Simplify $\log((10\cdot 8 )^{\frac{1}{2}} \times (0.24)^{\frac{5}{3}} \div (90)^{-2})$
$\Rightarrow \log(10\cdot 8)^{\frac{1}{2}}+\log(0.24)^{\frac{5}{3}}-\log(90)^{-2} \tag{1}$
$\Rightarrow \dfrac{1}{2}(\log10+3\log2)+\dfrac{5}{3}(\log(\dfrac{6}{25}))+2\log(2\cdot5\cdot3^2) \tag{2}$
$\Rightarrow \dfrac{1}{2}(1+3\log2)+\dfrac{5}{3}(\log2+\log3-2\log5)+2(\log2+\log5+2\log3) \tag{3}$
$\Rightarrow \dfrac{1}{2}+\dfrac{3}{2}\log2+\dfrac{5}{3}\log2+\dfrac{5}{3}\log3-\dfrac{10}{3}\log5+2\log2+2\log5+4\log3 \tag{4}$
$\Rightarrow \dfrac{1}{2}+\dfrac{31}{6}\log2+\dfrac{17}{3}\log3-\dfrac{4}{3}\log5 \tag{5}$
$\Rightarrow \dfrac{1}{2}+\dfrac{31}{6}\log2+\dfrac{17}{3}\log3-\dfrac{4}{3}(1-\log2) \tag{6}$
$\Rightarrow -\dfrac{5}{6}+\dfrac{39}{6}\log2+\dfrac{17}{3}\log3 \tag{7}$
But the answer is given as $-\dfrac{11}{6}+6\log2+\dfrac{43}{6}\log3$. My calculations look all good to me, but clearly somewhere it is wrong. Thanks for the help.
If it's $10.8$ (i.e. $10 \frac 45$) rather than $10\cdot 8$ (i.e $80$)

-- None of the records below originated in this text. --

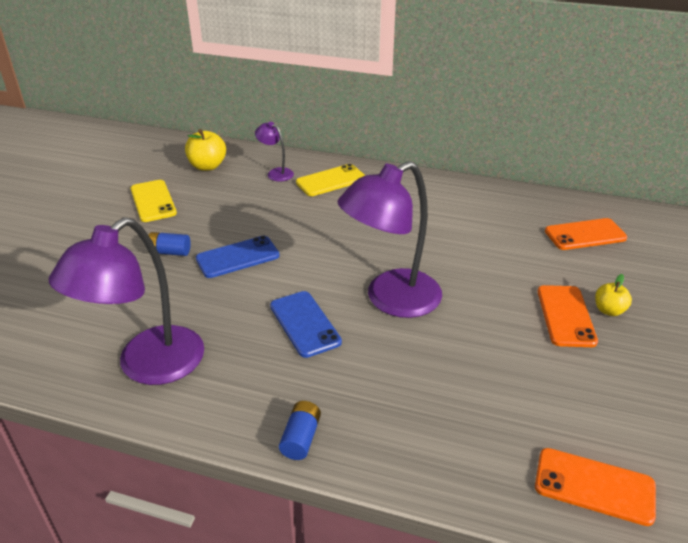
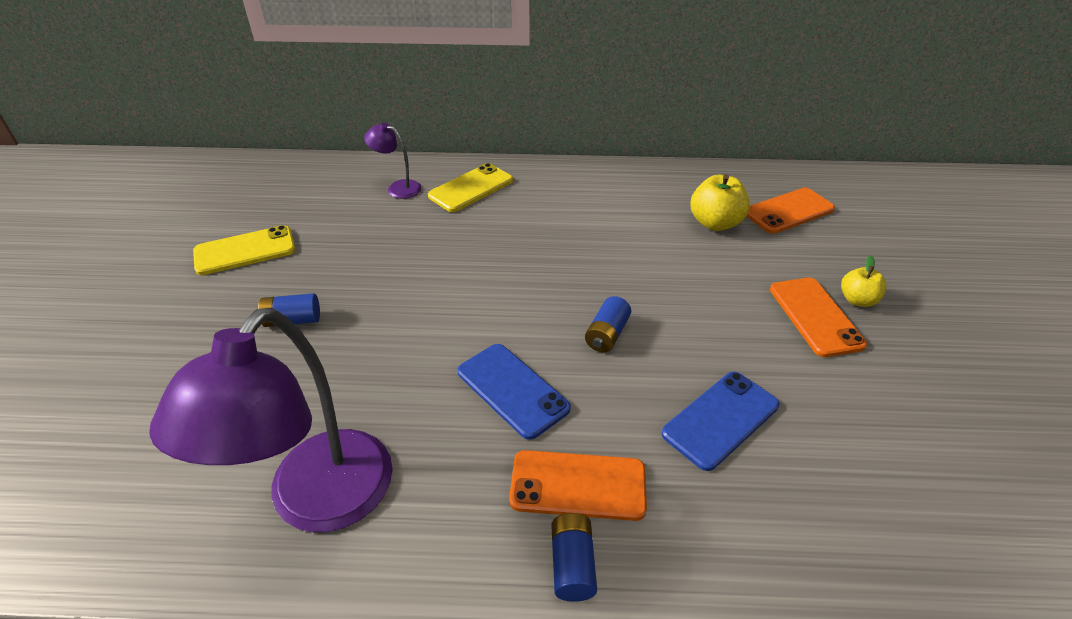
camera: 15 degrees left, 5 degrees up
(153, 201) = (245, 251): yellow phone -> yellow phone turned 75 degrees counterclockwise
(207, 166) = (304, 191): yellow apple -> yellow apple (715, 223)
(237, 257) = (389, 311): blue phone -> blue phone (721, 419)
(391, 300) = (607, 334): purple lamp -> blue battery
(594, 486) = (953, 540): orange phone -> orange phone (578, 485)

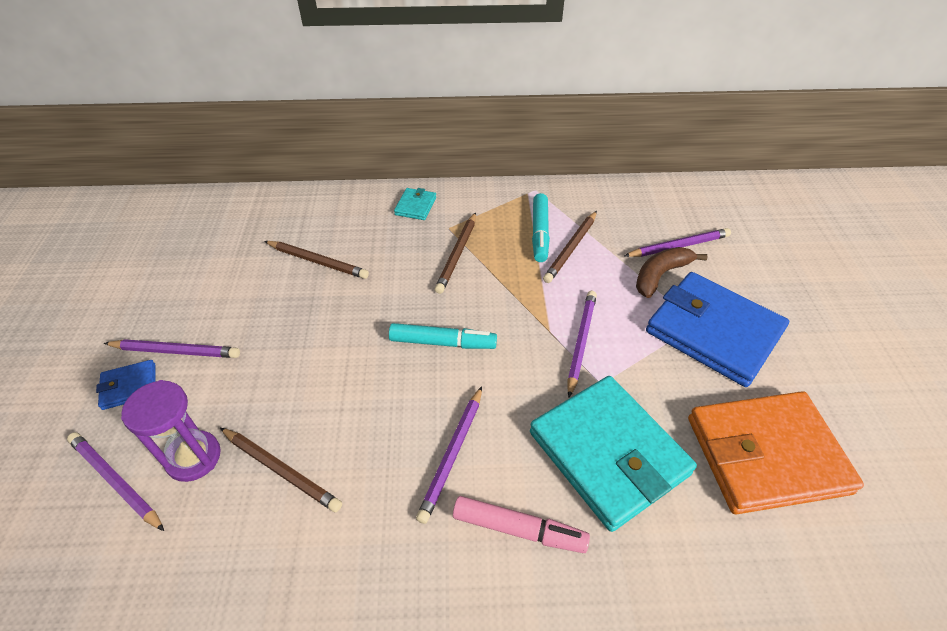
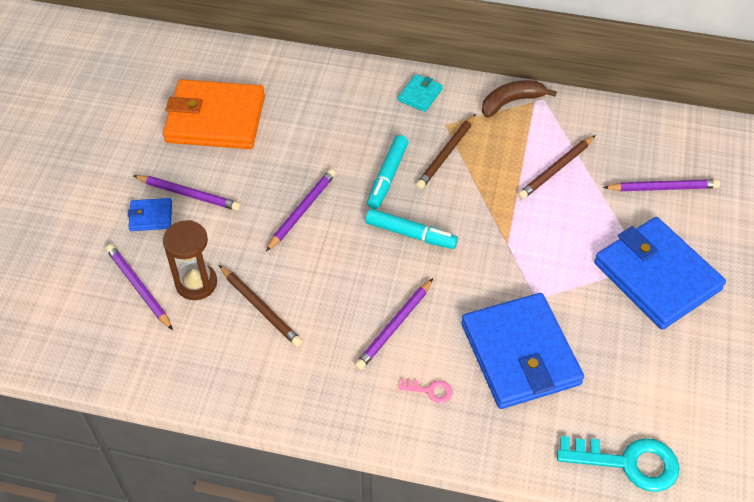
camera: 15 degrees right, 5 degrees up
(193, 457) = (196, 283): purple hourglass -> brown hourglass
(318, 261) = (318, 135): brown pencil -> none
(519, 529) = (430, 390): pink marker -> pink key
(539, 233) = (531, 147): turquoise marker -> turquoise marker (387, 176)
(581, 342) = (532, 259): purple pencil -> purple pencil (302, 210)
(608, 453) = (520, 354): turquoise wallet -> blue wallet
(660, 275) = (631, 213): brown banana -> brown banana (511, 102)
(766, 455) = (651, 385): orange wallet -> orange wallet (215, 119)
(787, 564) = (628, 462): none -> turquoise key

You'd get $\log_{10} 10.8^{\frac 12} = \frac 12(\frac {4\cdot 3^3}{10})=\frac 12(2\log 2 + 3\log 3 - 1)= \log 2 + \frac 32 \log 3 - \frac 12$
rather than $\log 80^{\frac 12} =\frac 12( \log 8\cdot 10) = \frac 32\log 2 + \frac 12$
If so your answer is off by $-\frac 12\log 2 +\frac 32\log 3 - 1$.
Add that to your answer and you get $[-\dfrac{5}{6}+\dfrac{39}{6}\log2+\dfrac{17}{3}\log3] + [ -\frac 12\log 2 +\frac 32\log 3 - 1]=$ $-\frac {11}6 + 6\log 2 +\frac {43}6\log 3$ which is the texts answer.
So that's that, I presume. You interpreted a decimal point as a times sign. (And had a lot more patience and lack of errors than I ever could manage.)